Ray Toal
Ray Toal

Reputation: 88378

Haskell scripts with simple asserts

Many books and tutorials explain language features with small scripts that do asserts. If all the assertions pass, the process has an exit code of 0, and if any one fails, the process has a non-zero exit code. For example, in Python:

assert type(int) == type
assert len(list(x for x in range(3))) == 3
assert {'x': 1}['x'] == 1

and in Lua:

assert(type(7.299E-3) == "number")
assert(#{10, 20, 30} == 3)
assert(utf8.len("cafés") == 5)

In Ruby we can fake it in a nice way:

fail unless 5.send(:abs) == 5
fail unless 5.send('abs') == 5
fail unless 5.abs == 5

But I'm having trouble finding the equivalent in Haskell. When I tried to use error directly, in this script:

main = do
    { 1 == 1 || error "nope"
    ; 3 == 3 || error "nope"
    ; 8 == 8 || error "nope"
    }

I get the error

 error:
   • Couldn't match expected type ‘m a0’ with actual type ‘Bool’
   • In a stmt of a 'do' block: 1 == 1 || error "nope"

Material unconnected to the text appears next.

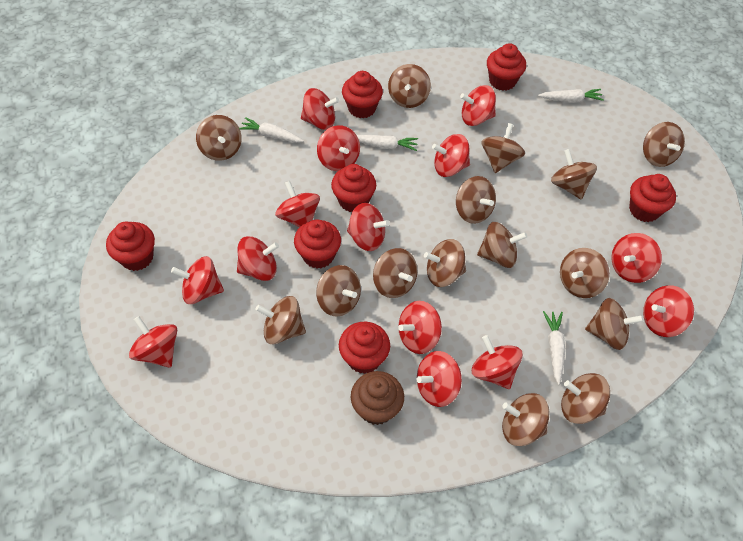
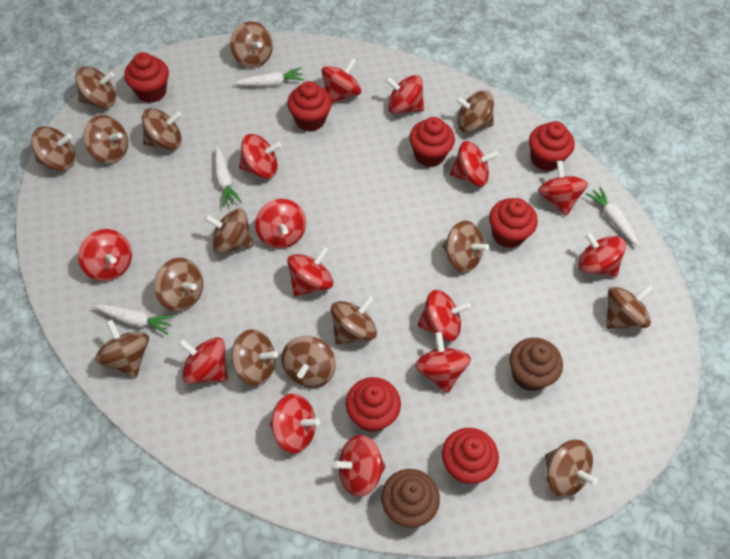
brown cupcake: 1 -> 2

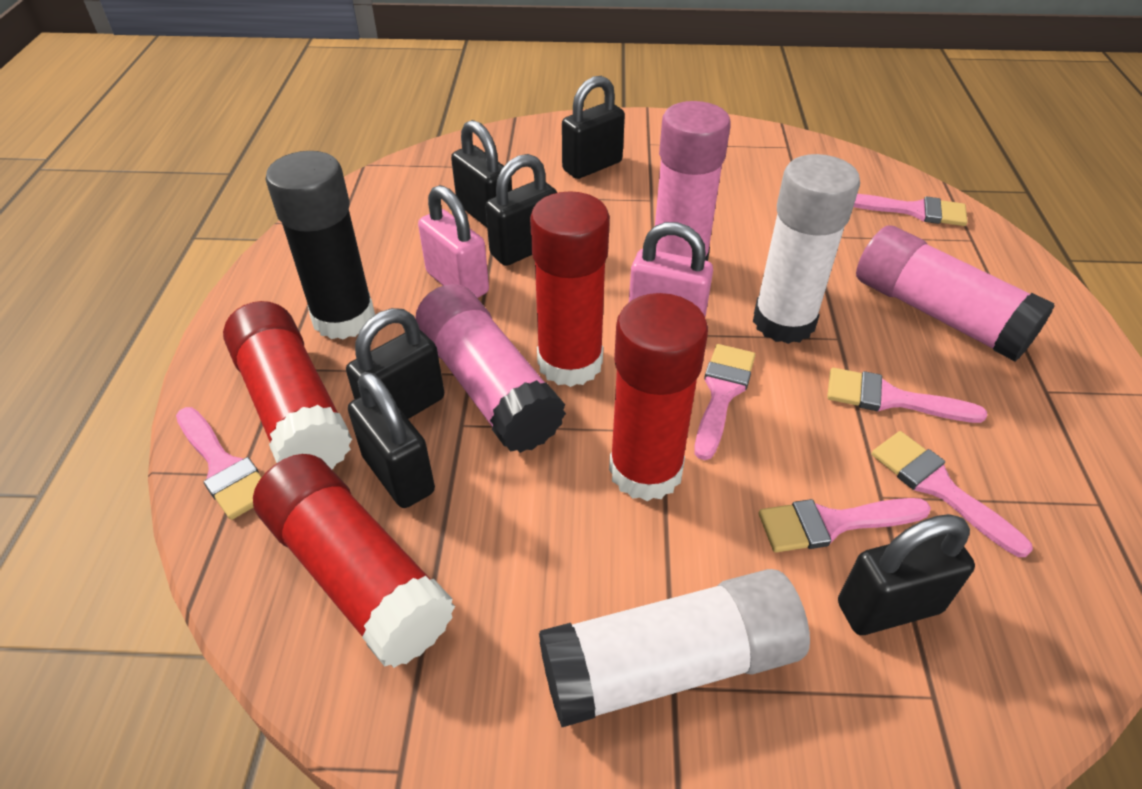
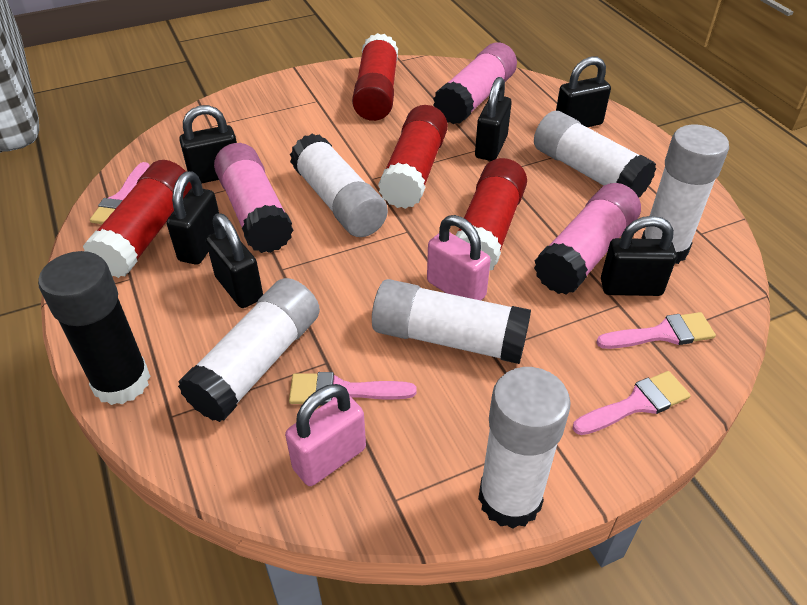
pink brush: 6 -> 4
white glue stick: 2 -> 6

which makes sense given the expected type of main. Now I was able to do what I wanted by writing my own module on the side:

module SimpleAssert (assertAll) where
import Data.List (all)
assertAll assertions =
    if all ((==) True) assertions
        then return "ok"
        else error "Assertion failure"

Then my script is the relatively clean:

import SimpleAssert (assertAll)
main = do
    assertAll 
        [ 1 == 1
        , 3 == 3
        , 8 == 8
        ]

However it not as stand-alone as in the other languages (nor does it give me any indication of where the actual assertion failed, but I can live with that). Is there a way in Haskell to do without the external assert function? I do know about unit tests in Haskell, but that too has some "overhead." Perhaps the overhead is fine and proper, and maybe an external function is the right way to go, but I'm interested to know if Haskell supports some kind of lightweight approach to this. Does such a (lightweight) way exist?

Upvotes: 0

Views: 388

Answers (1)

Robin Zigmond
Robin Zigmond

Reputation: 18249

Not fully sure if this meets your needs, but one simple option is to use unless:

main = do
  unless (1 == 1) (error "nope")
  unless (3 == 3) (error "nope")
  unless (8 == 8) (error "nope")

and you could of course easily factor out a separate "assert" function from this if you want to.